Source data:

•••••

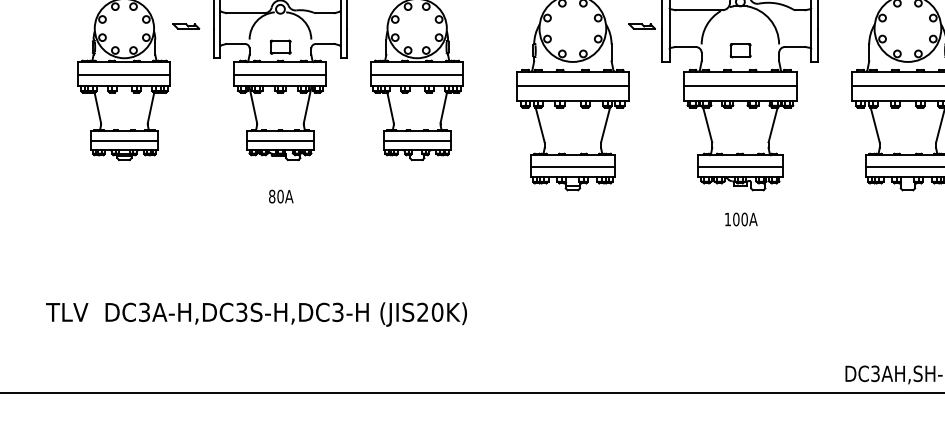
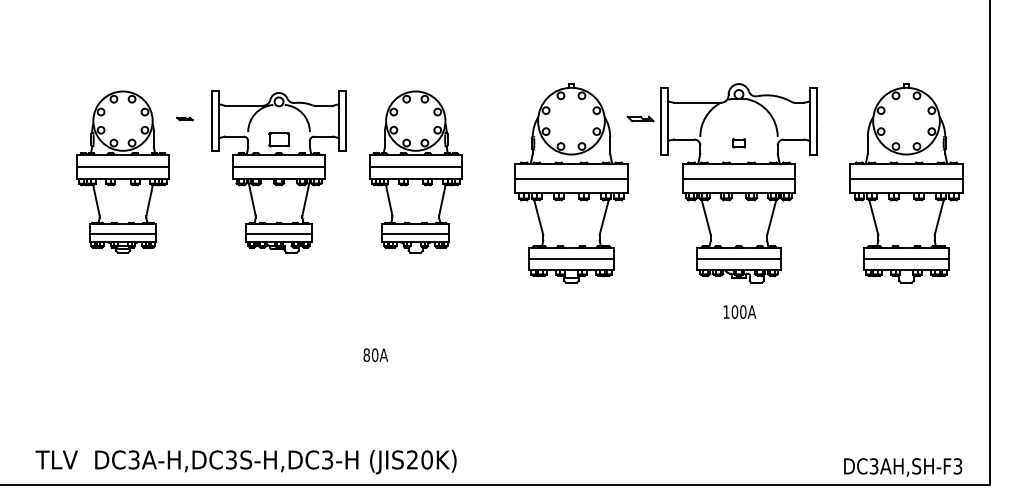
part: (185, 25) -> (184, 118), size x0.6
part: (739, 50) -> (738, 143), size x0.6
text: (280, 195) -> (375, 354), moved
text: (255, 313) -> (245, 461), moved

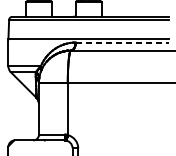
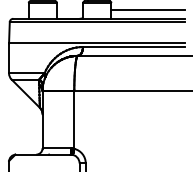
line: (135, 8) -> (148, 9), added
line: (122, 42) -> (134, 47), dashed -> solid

•••••

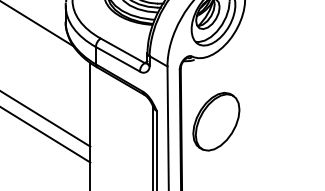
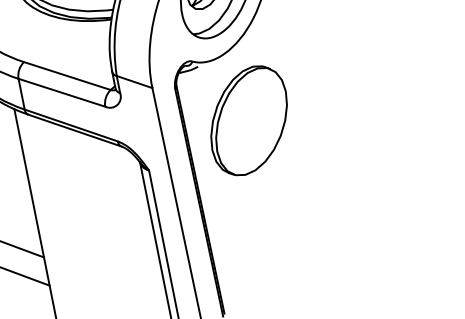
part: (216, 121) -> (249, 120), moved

•••••

Give exactly the lines above that run from the line with "part: (739, 50) -> (738, 143), size x0.6" to the line with "line: (122, 42) -> (134, 47), dashed -> solid", both included, leaving every picture out.

part: (739, 50) -> (738, 143), size x0.6
text: (280, 195) -> (375, 354), moved
text: (255, 313) -> (245, 461), moved

line: (135, 8) -> (148, 9), added
line: (122, 42) -> (134, 47), dashed -> solid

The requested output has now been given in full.